Two approaches to building resilience to coastal storms in the urban Northeast
The northeastern urban centers, such as New York City (NYC) and Boston, have been leaders in the effort to understand and prepare for current and future climate risks. Both cities have documented their vulnerability to climate risks in great detail, through extensive engagements with researchers who study climate and climate impacts. Therefore their experience has the potential to provide useful lessons for applying science to decision making, especially with regard to preparation for coastal storms, which is at the top of their respective climate adaptation agendas. Further progress is hampered, however, by our limited understanding of what may constitute effective approaches to reducing the impacts of coastal storms.
This paper documents a two-pronged approach that the Consortium for Climate Risk in the Urban Northeast (CCRUN) has taken in working with decision makers in New York City, to support decisions designed to build resilience to coastal storms. CCRUN is a Regional Integrated Science and Assessment (RISA) project funded by the National Oceanic and Atmospheric Administration's Climate and Societal Interactions program, and has been working with decision makers in the NEUC since 2010 to develop strategies that can improve the resilience of urban centers to climate risks. CCRUN's approach to building urban coastal resilience consists of two components: (1) working with various agencies within the NYC government, and (2) working with local communities in the city neighborhoods that are most vulnerable to impacts of coastal storms.
Engagement with city governments represents the conventional approach to shaping people's livelihoods, through government policy, which can influence the lives of millions of people. CCRUN has been providing downscaled climate projections to inform the NYC government's effort to plan its response to climate risks ever since CCRUN's inception. The effort gained increased urgency in the aftermath of Hurricane Sandy as NYC undertook an intensive 6-month long effort to develop a plan for a more resilient city, culminating in the publication of a new climate adaptation plan published in June 2013.
However, recent research suggests that engaging with local communities can produce impacts on resilience that may not be achievable through government action alone. For example, communities have been shown to play critical roles in determining the degree of resilience in the context of some climate risks, such as heat waves.
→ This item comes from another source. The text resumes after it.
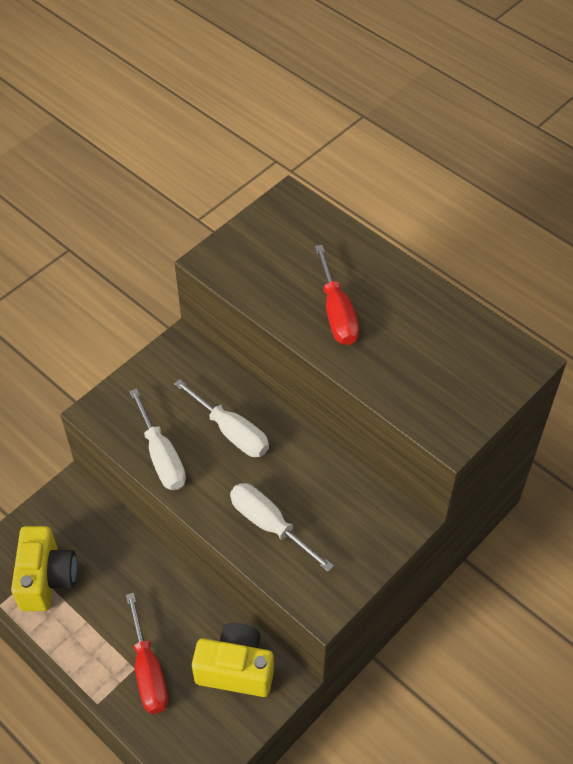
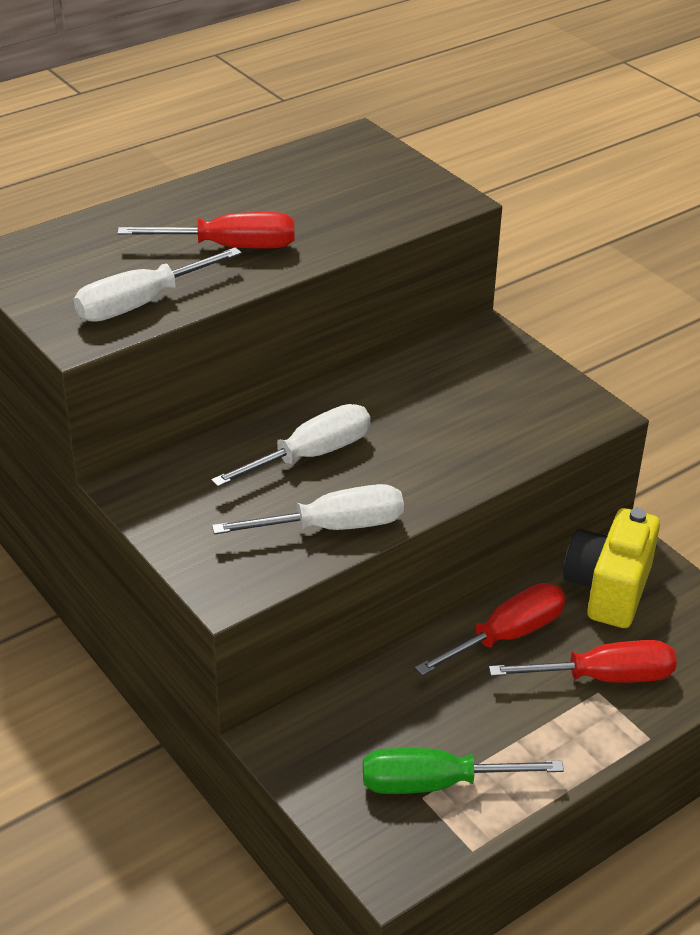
camera: 80 degrees left, 15 degrees down
(47, 579) = (435, 784): yellow camera -> green screwdriver
(178, 606) = (507, 636): none -> red screwdriver
(269, 525) = (471, 440): white screwdriver -> white screwdriver (141, 303)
Also, research suggests that involvement of people who are at risk in preparations for disasters may greatly improve the response when a disaster occurs.
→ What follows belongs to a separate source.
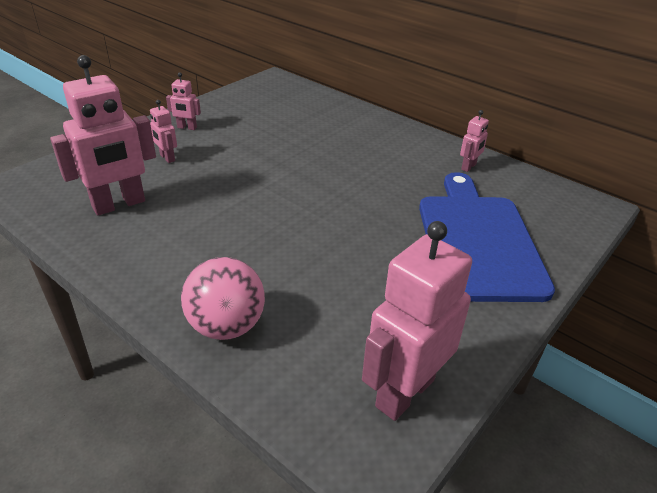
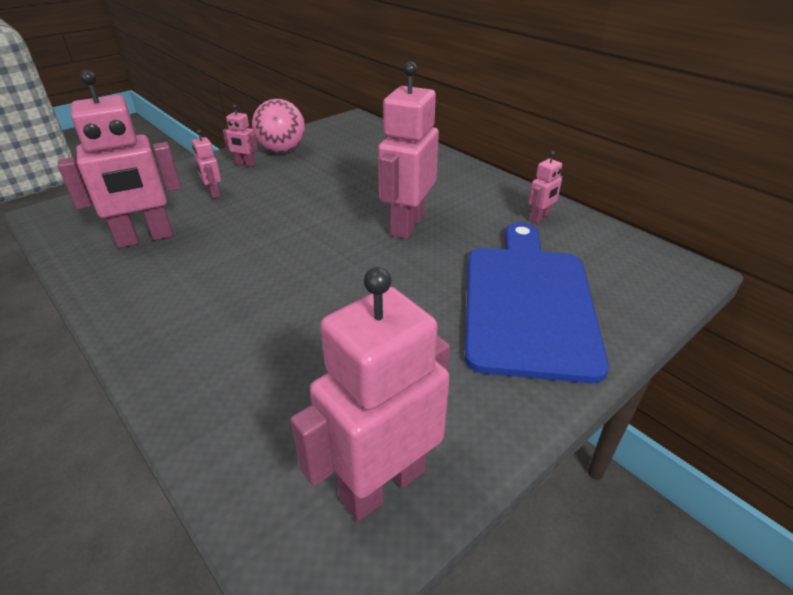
camera: 10 degrees right, 0 degrees up
(226, 326) = (203, 380): pink ball -> pink ball (282, 151)
(357, 179) = (407, 225): none -> pink robot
We will report preliminary findings that document lessons from the experience with Hurricane Sandy in NYC about the respective roles of government agencies and community groups in supporting relief and recovery after a storm, and in building resilience at the community level. The role that communities that are at risk can play in building resilience has not been well studied in the context of urban flooding. CCRUN is working to better understand the contribution that communities can make in supporting coastal resilience by building connections with community groups in New York City neighborhoods through an effort that is also studying the roles that these community groups played in recovery from Hurricane Sandy.